GAIA: General AI Assistants, 466 Questions, Three Levels
The benchmark that puts a number on everyday assistant capability. 466 deliberately mundane questions that are easy for humans and hard for AI: find a fact in a PDF, identify a band, count items in a table. Private test answers, level-graded scoring, the cleanest contamination defence in the agent-benchmark family.
What GAIA measures
GAIA, released by Mialon et al. at Meta AI in November 2023, was designed around a simple observation: AI assistants were starting to do well on engineering and reasoning benchmarks but still failed at the kind of mundane research task a competent human assistant performs every day. The benchmark consists of 466 questions phrased as ordinary user requests, with answers that a human assistant can produce given some web access, the ability to read attached files, and basic arithmetic.

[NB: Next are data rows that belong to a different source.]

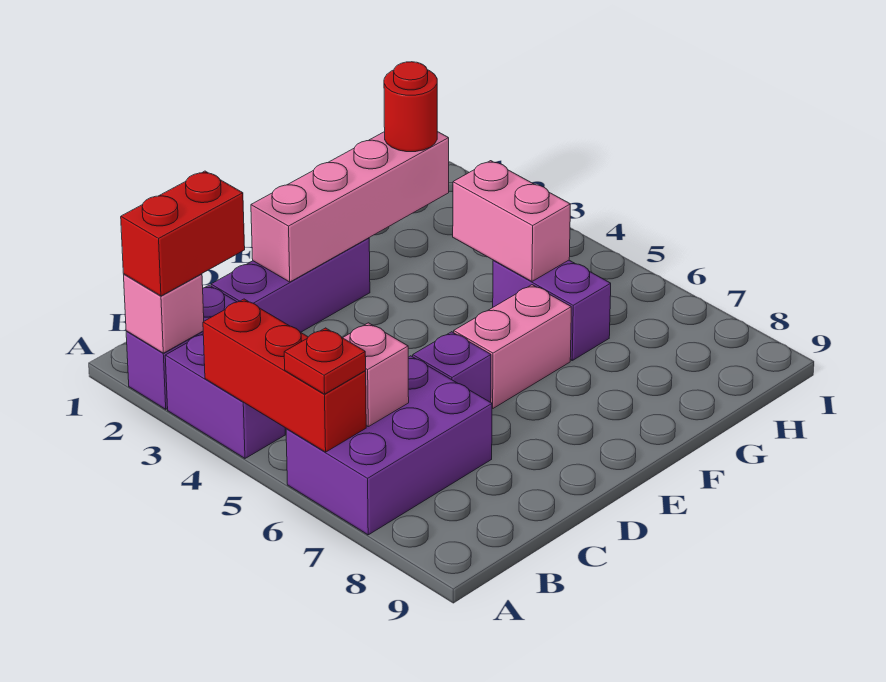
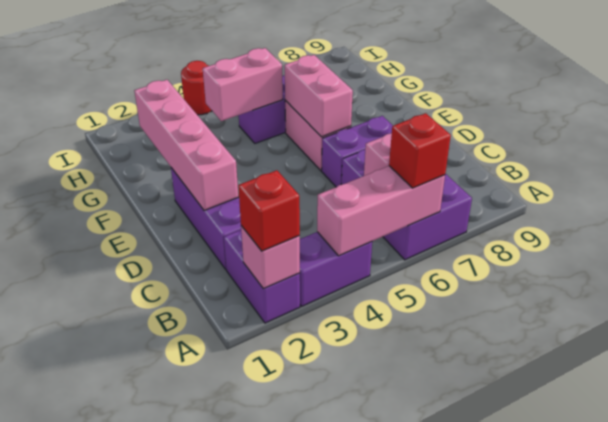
red brick A2:B2 level 3 -> red brick A2 level 3
red brick A4:A6 level 2 -> pink brick A4:A6 level 2
red plate A6 level 3 -> red brick A6 level 3
purple brick D6 level 1 -> purple brick D6:D7 level 1
none -> pink brick E6:F6 level 2
red round brick G2 level 3 -> red round brick I4 level 1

The questions span what the authors call General AI Assistant capability: multi-step research, cross-referencing facts across sources, reading documents, interpreting images, and combining results to produce a single concise answer. A typical Level 1 question might be "What is the file size of the third image on the Wikipedia article for Tower Bridge?". A typical Level 3 question chains five or six such lookups together with intermediate computation and constraint satisfaction. The benchmark deliberately avoids questions that test pure knowledge recall, which differentiates it from MMLU and GPQA. GAIA tests the workflow, not the encyclopaedia.
The most important methodological choice is that the test-set answers are held privately on the Hugging Face leaderboard. Submissions return only a score; the ground-truth answers have never been published in plaintext. This single decision makes GAIA the cleanest contamination defence in the agent-benchmark family, with the possible exception of LiveCodeBench's rolling-cutoff design. Even when frontier models are trained on web crawls that include discussion threads about GAIA, the underlying answer set is not available for memorisation.
The three difficulty levels
GAIA tasks are labelled at one of three difficulty levels. The level reflects how many steps a competent human assistant needs to reach the answer, calibrated against pilot annotations. Level distribution is intentional: roughly a third of tasks at each level, weighted slightly toward Level 2 in the test set.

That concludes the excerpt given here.